Contexto Jurídico e Histórico da Disputa sobre a Fazenda Buriti
A apuração, baseada em documentos judiciais e relatos de testemunhas, revela que a transação entre Alexandre Pires e os supostos herdeiros de Renato Junio Pinto Guimarães ocorreu sem a formalização necessária para garantir a posse plena do comprador, gerando dúvidas sobre a validade da escritura pública registrada no Cartório de Registro de Imóveis de Dianópolis. Segundo o Ministério Público do Estado do Tocantins, a operação envolveu intermediários que não constam no contrato original, o que abre brechas para alegações de fraude ou coação, já que Renato afirma ter sido mantido à distância do processo decisório por medo de retaliações.
Antecedentes indicam que a Fazenda Buriti, localizada na zona rural de Dianópolis, já havia passado por três tentativas de venda nos últimos cinco anos, todas interrompidas por litígios envolvendo ex-parceiros comerciais e herdeiros disputando a titularidade. A atual controvérsia se configura como desdobramento de um acordo prévio não cumprido entre as partes, conforme denúncia apresentada em julho ao juiz Rodrigo da Silva Perez Araujo, que determinou a conservação cautelar dos bens rurais para evitar dissipação patrimonial.
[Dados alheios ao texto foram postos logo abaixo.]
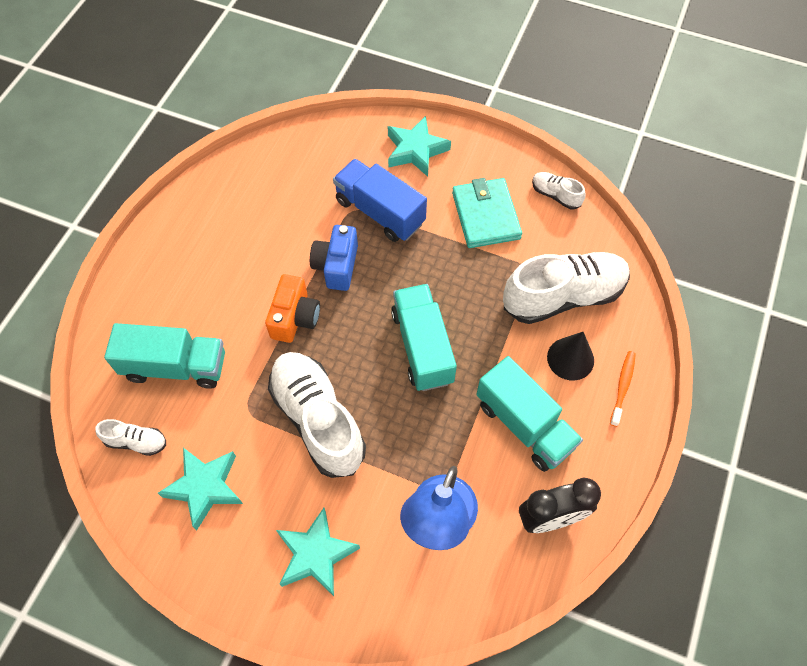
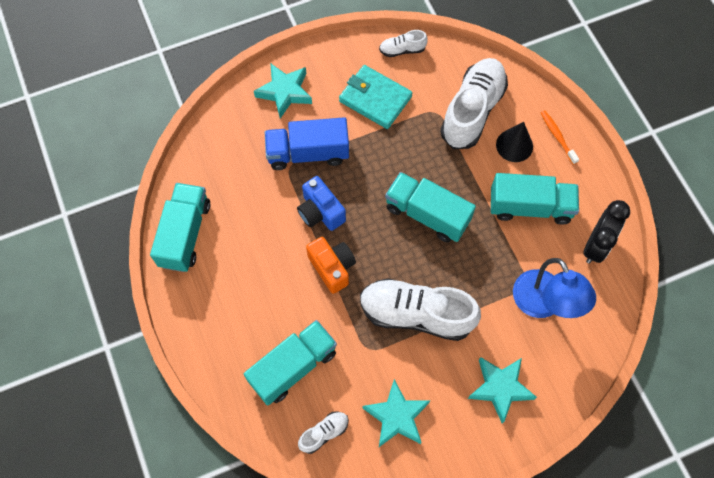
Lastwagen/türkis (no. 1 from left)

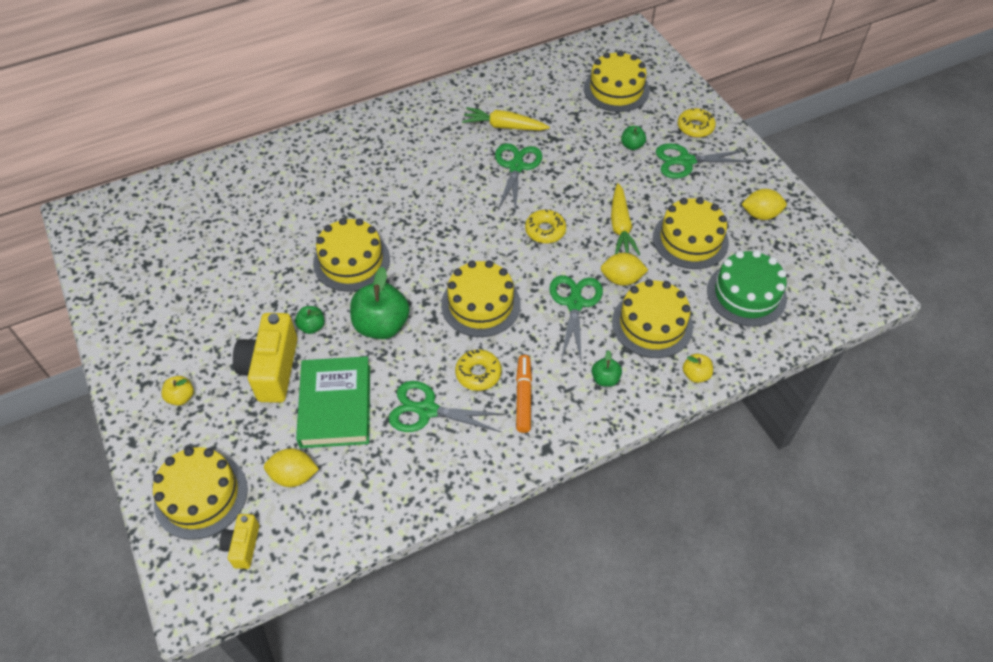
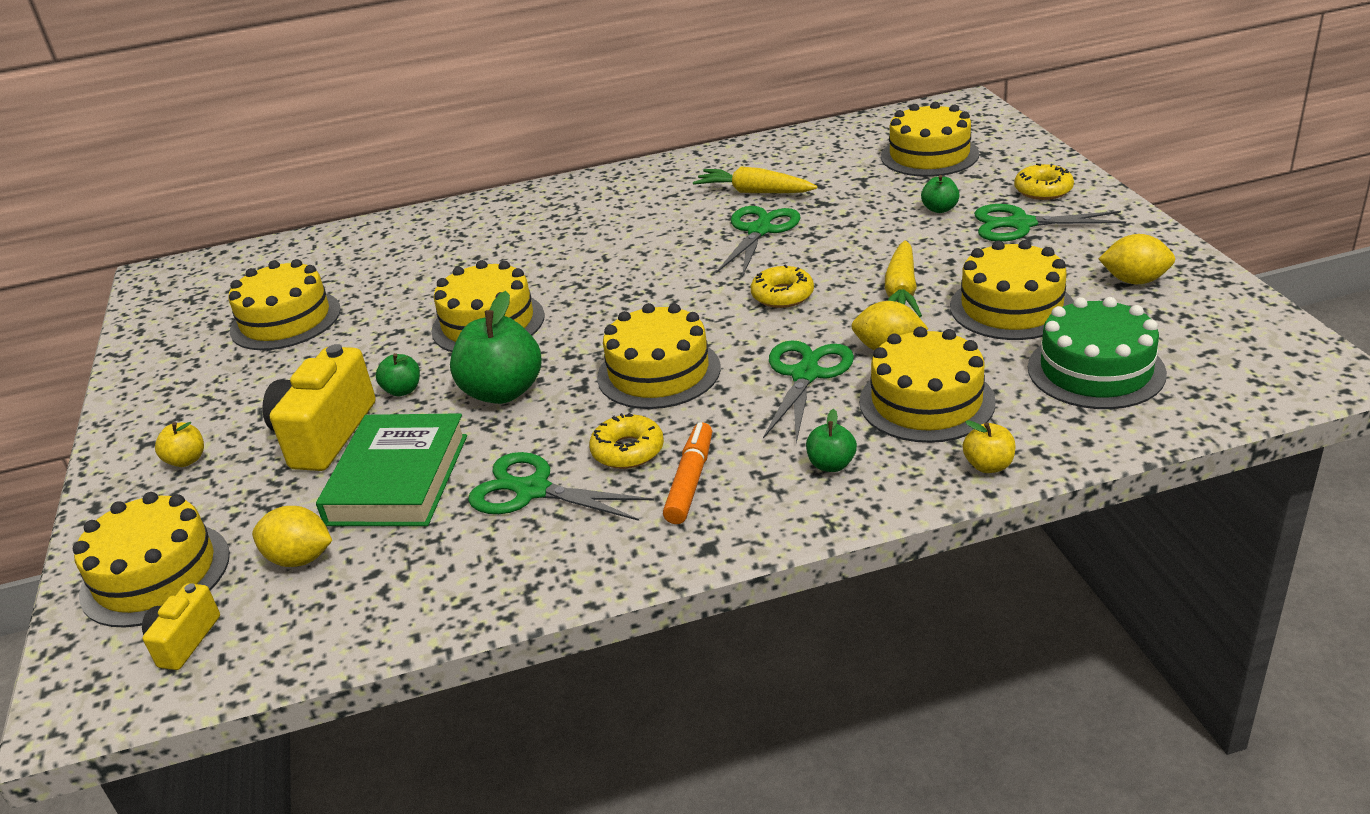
Kuchen/gelb (no. 2 from left)

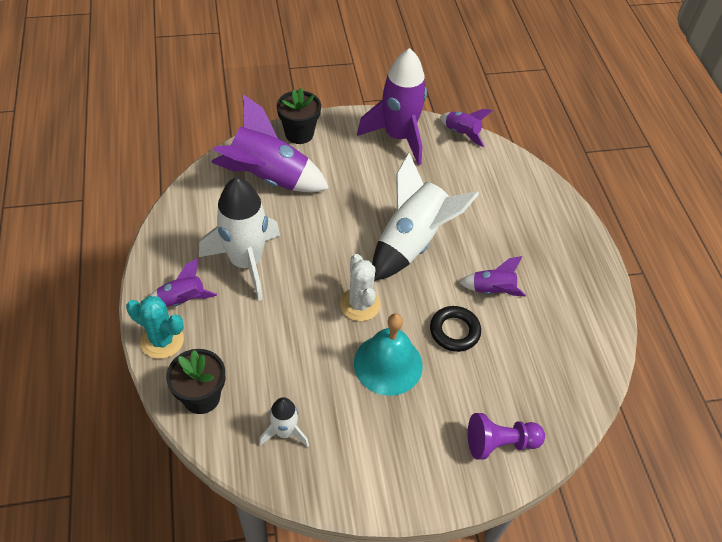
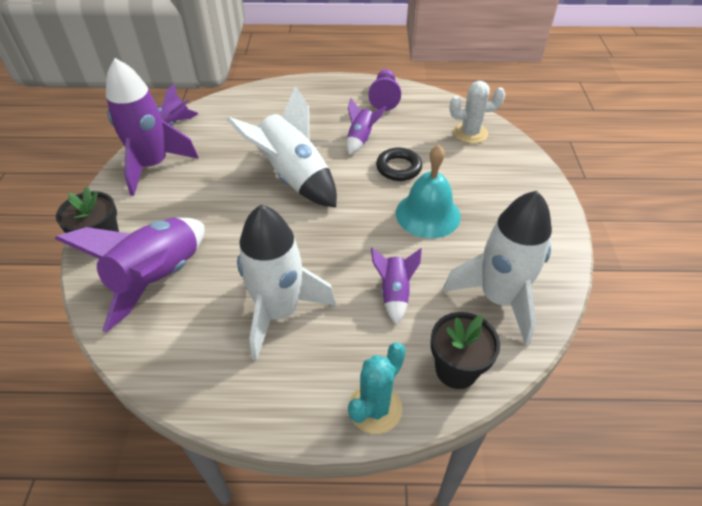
Rakete/lila (no. 5 from left)
Kaktus/weiß
Bauer/lila
Rakete/weiß (no. 3 from left)

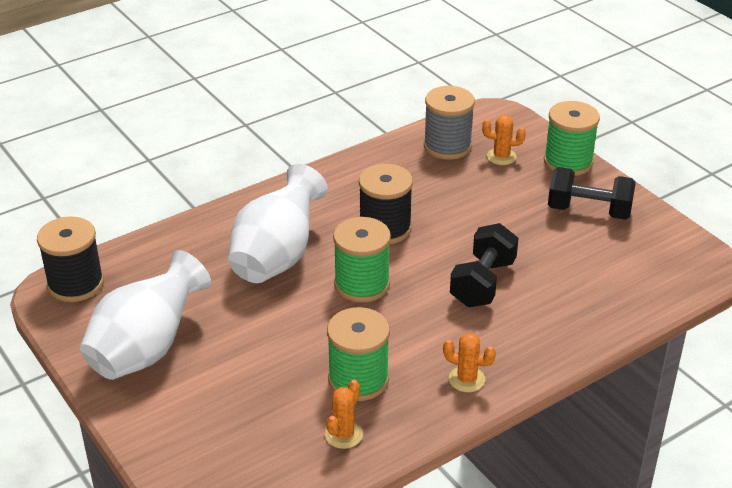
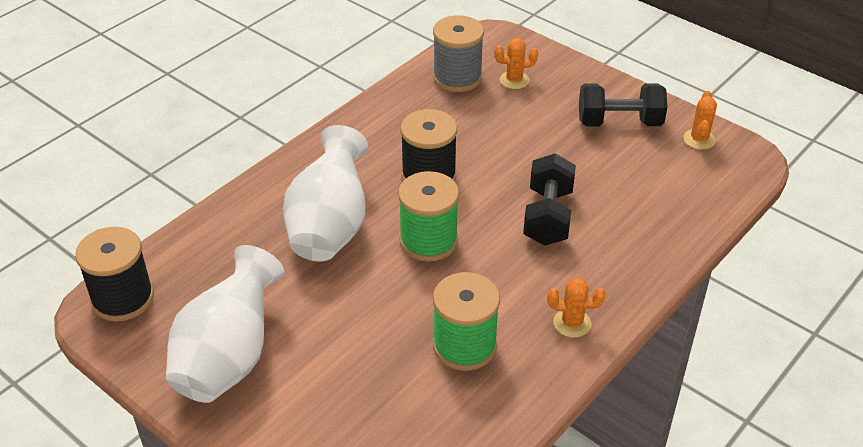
Garnrolle/grün (no. 3 from left in the first image)
Kaktus/orange (no. 3 from left)

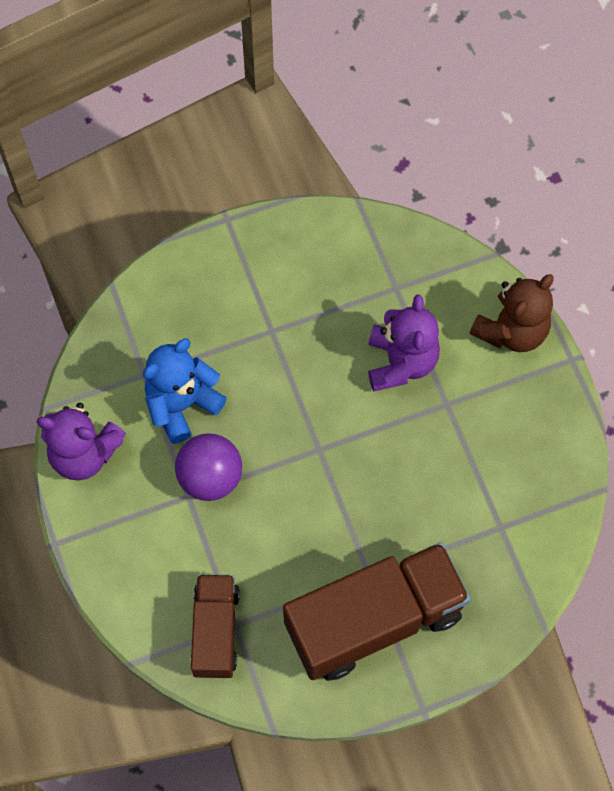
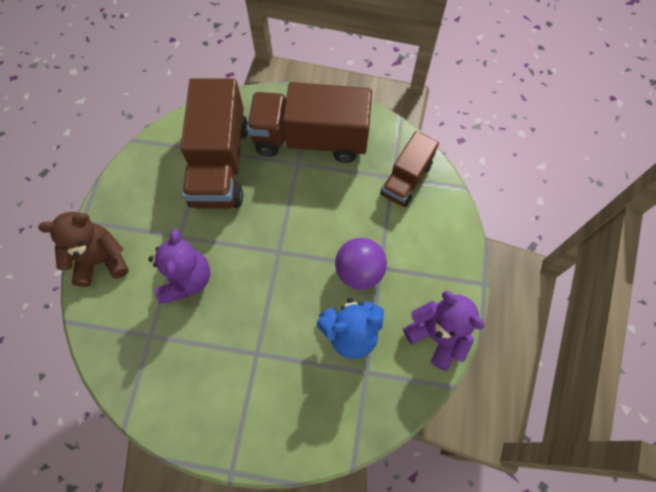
Lastwagen/braun (no. 1 from left)
Teddybär/lila (no. 1 from left)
A transação envolve R$ 25 milhões pela Fazenda Buriti, objeto de disputa judicial que ameaça anular um terço da venda realizada em 2023.
Repercussão Jurídica e Estratégias de Defesa dos Envolvidos
O juiz Rodrigo da Silva Perez Araujo determinou a realização de avaliação técnica dos bens rurais e máquinas agrícolas para garantir a preservação do patrimônio enquanto persiste o embate entre as partes. Além disso, acionou o Ministério Público do Tocantins para investigar possíveis crimes como estelionato, usurpação de bens rurais e coação ilícita, com base nas denúncias de ameaças e invasão de propriedade apresentadas por Renato ao longo do processo.
Renato Junio Pinto Guimarães reforça que tentou buscar acordo amigável por meio de seus advogados, mas alega que recebeu ameaças verbais durante negociações informais, enquanto os demais acusados mantêm que adquiriram equipamentos e gado diretamente e possuem documentos que comprovam sua legitimidade na operação.